In fact, when Greece joined the eurozone (17 nations inside the European Union), there was substantial doubt that it qualified under the economic criteria at the time. But sufficient accounting “adjustments” were made to allow Greece to become a member and remain one without sanctions. The financial meltdown of 2008 changed all that and exposed Greece’s economic situation for what it was: a disaster. The new Greek government, installed in 2009 and headed up by Socialist George Papandreou, revised the country’s deficit from a previously estimated six percent of GDP to 12.7 percent, and further revisions brought the number to 15.4 percent. By hiding the real fiscal situation from the EU in the beginning, Greece was very happy to overspend recklessly. With below-market interest rates (to make the transition to the euro easier), bank deposits and loans expanded dramatically.
Here is how that process worked:
The European Central Bank accepts Greek government bonds as collateral for their lending operations. European banks [then] buy Greek government bonds [paying interest of 3 percent] and use these bonds to [borrow] from the ECB [at a cost of 1 percent]—a highly profitable deal.
The banks buy the Greek bonds because they know that the ECB will accept these bonds as collateral for new loans. [Thus] Greek debts are monetized, and the Greek government spends the money it receives from the bonds to secure support among its population.
Or at least it used to until the real size of the fiscal black hole became apparent, which forced Greece to secure a bailout from the EU and the IMF, complete with draconian austerity requirements. As noted here, so-called austerity programs are always counterproductive, reducing incentives and raising anger and frustration among the citizenry.
Nevertheless, the IMF warned Greece that unless the austerity programs already agreed to as a condition of the first bailout weren’t “reinvigorated,” then Bailout II “will not remain on track,” said Poul Thomsen of the IMF. Papandreou has reiterated his commitment to bring the deficit down to a mere 7 ½ percent of GDP by firing more government workers and going after tax-evaders more aggressively. In addition, tax hikes on an increasing range of products and services such as soft drinks and gasoline are in the mill, and moving the VAT (value-added-tax) bracket up is also being considered.
Pushback against the EU’s pressure tactics is being reflected in declining support for politicians who have favored the continuing attempts to bind the EU together politically, as expressed by German Finance Minister Wolfgang Schaeuble: “During the crisis, it was almost exclusively European taxpayers that ultimately bore the risk of investors’ decisions.

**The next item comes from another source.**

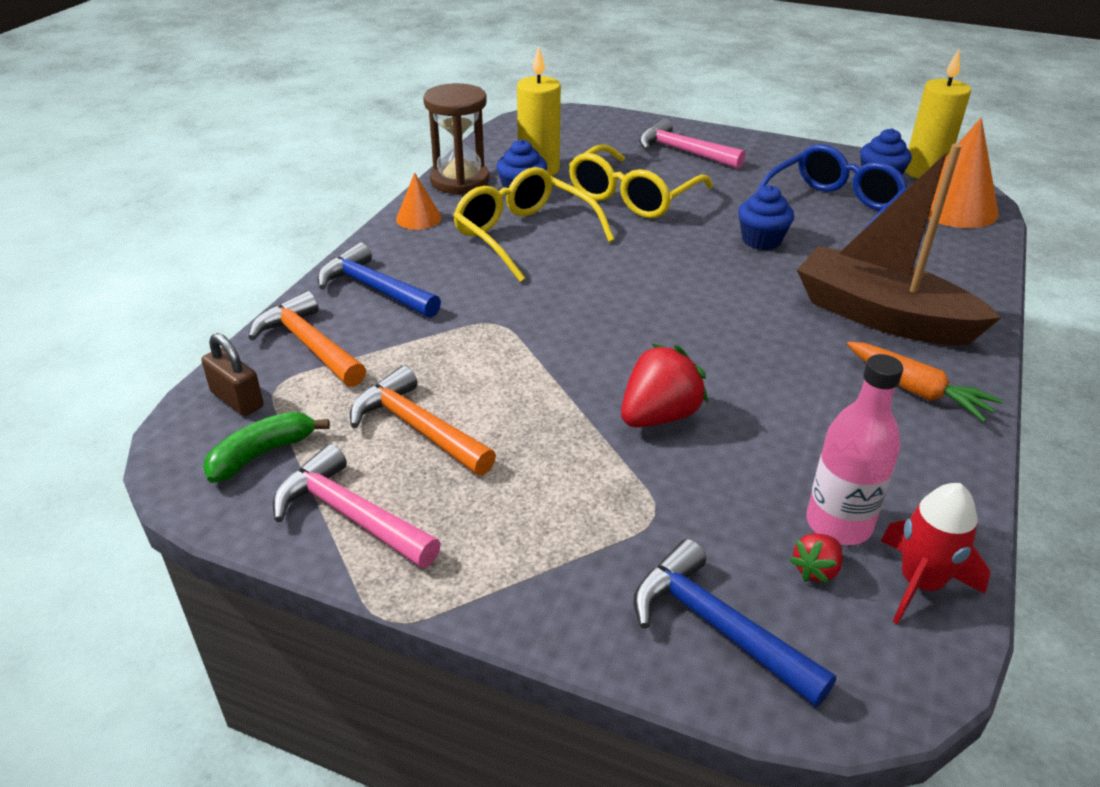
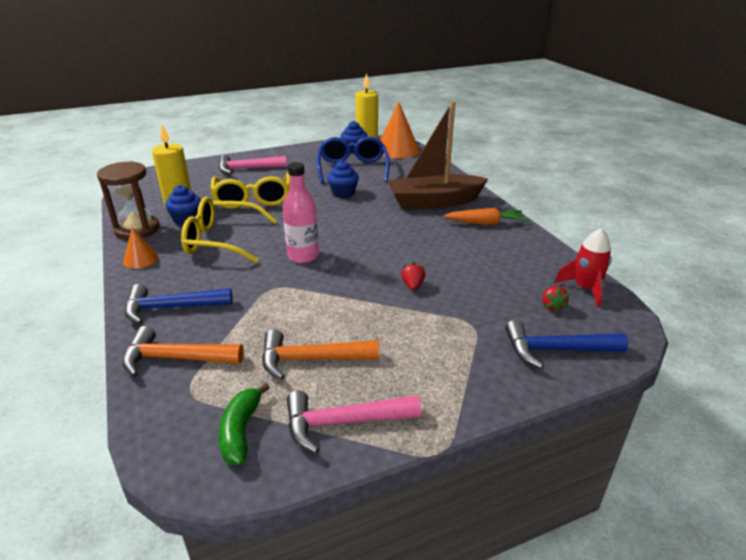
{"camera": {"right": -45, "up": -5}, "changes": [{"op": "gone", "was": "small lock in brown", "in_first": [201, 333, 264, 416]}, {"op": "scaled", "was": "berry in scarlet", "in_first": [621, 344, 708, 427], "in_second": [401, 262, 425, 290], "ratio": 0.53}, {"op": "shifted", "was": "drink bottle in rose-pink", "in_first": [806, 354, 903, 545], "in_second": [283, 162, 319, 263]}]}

This is unacceptable [now]. It was right to stop financial markets from disintegrating in the past but it would be wrong to cushion their losses in the future. ”
Greek citizens agree. In a recent poll, 80 percent of respondents said they refuse to make any further sacrifices in order to get more assistance from the IMF. And support for Papandreou’s party is fading with support shifting to his opposition party in the same poll.
The same thing is happening in Germany. Head EU cheerleader Chancellor Angela Merkel’s party, the Christian Democrats, has slipped 20 points in a recent poll conducted in Bremen, Germany.
And so the remaining avenue is that of debt restructuring, which is being resisted mightily, especially by the European Central Bank which just happens to own $50 billion of Greek debt. With austerity programs being resisted and default of Greek debt off the table, there is now a sense of “crisis” among European leaders, according to Frank Furedi, a writer for Spiked:
With the Greek economy in a state of disintegration, European leaders know that there is no alternative but to restructure Greece’s debt. They may use the euphemism of “re-profiling debt” to avoid acknowledging the scale of the problem, but the spectre of insolvent nations haunts Europe.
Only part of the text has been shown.